If you are a mortgage broker and you are struggling to close more loans, one skill that will put you over the hump is learning to accurately read a potential borrower's tax returns.
While tax returns are somewhat complicated, there are a few simple strategies you can employ to cut to the bottom line -- the total income. This is especially helpful when it comes to interpreting a Schedule C, the form self-employed borrowers must complete.
Determine if your borrower is paid by an employer with a W2 and paycheck or if he is self-employed. This is a crucial step in deciphering tax returns. A self-employed borrower may pay himself with a check, but this does not necessarily mean he will collect a W2.
Collect the borrower's full tax returns with all schedules. For self-employed borrowers, the most critical form will be the Schedule C. This form lists the total income of the business and the total income for the individual. The 1040 form is what is needed for W2 employees.
Reconcile the figures on the 1040 form on lines 7 through 22 for borrowers who receive wages from an employer. Make sure to double-check both W2s if the application is joint. Make sure the figures on the W2s match line 7 on the 1040.
Check line 22 to make sure the totals from the two applicants' W2s (if joint) match the figure listed on the 1040 Form. This is the total income for both parties. This is the amount of income you'll be using to calculate the DIR (debt to income ratio) on the mortgage application.
Review the Schedule C if your borrower(s) is self-employed. This form breaks down the particulars of the borrower's business -- gross income, gross profit and compensation to employees.
Do not use the income figure in line 1 to calculate income. This is the gross receipts for the business before any taxes, expenses and deductions.
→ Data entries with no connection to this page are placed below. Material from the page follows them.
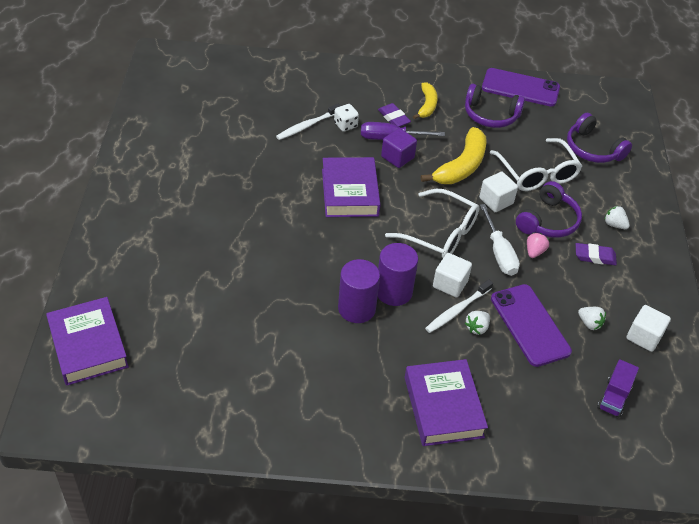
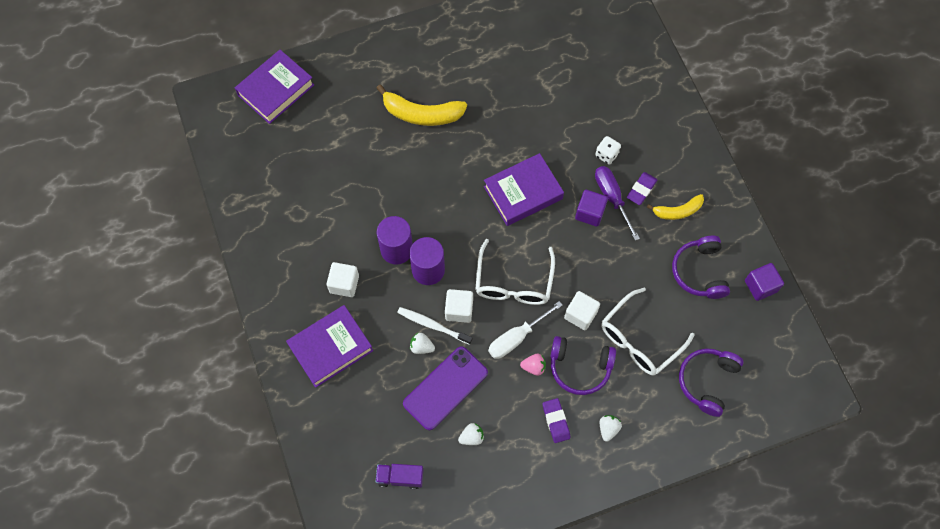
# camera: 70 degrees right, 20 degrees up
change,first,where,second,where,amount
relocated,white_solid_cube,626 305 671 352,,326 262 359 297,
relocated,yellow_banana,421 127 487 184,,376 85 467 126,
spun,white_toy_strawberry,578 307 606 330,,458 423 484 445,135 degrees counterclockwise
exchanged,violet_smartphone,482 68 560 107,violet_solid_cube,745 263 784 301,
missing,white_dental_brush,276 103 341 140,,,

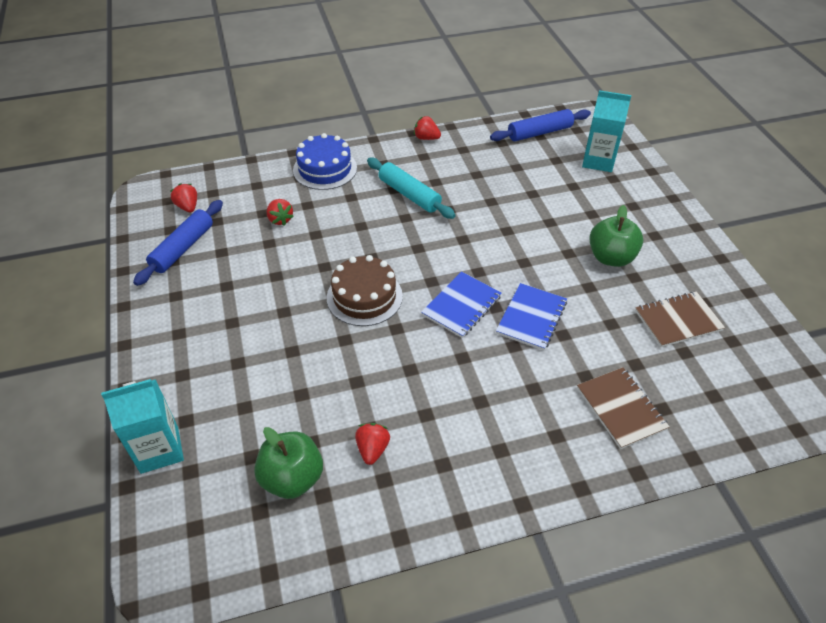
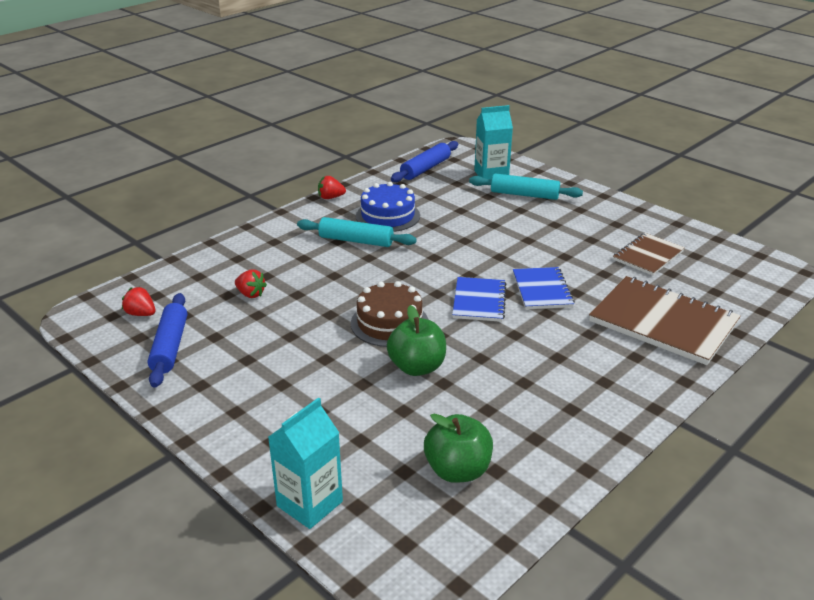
# camera: 30 degrees left, 15 degrees down
change,first,where,second,where,amount
relocated,royal_blue_cake,293 133 357 190,,356 182 420 232,
relocated,green_toy_apple,589 205 643 267,,387 305 446 376,
appeared,,,turquoise_pastry_roller,469 173 583 200,
size,russet_exercise_book,577 367 670 449,,589 276 741 365,x1.73
missing,scarlet_toy_strawberry,355 423 390 465,,,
This figure is not an accurate representation of the borrower's take-home pay.
Look at line 31 to find out the borrower's true income from the operation of the business. If the borrower has many deductions and is claiming many business expenses, this figure may be low. If it is low enough, it may disqualify him for the loan. If this is the case, you may need to verify true business cash flow with business bank statements.
Add back the figure listed on line 30 -- business use of home. Most mortgage underwriters allow for this addition to calculate income.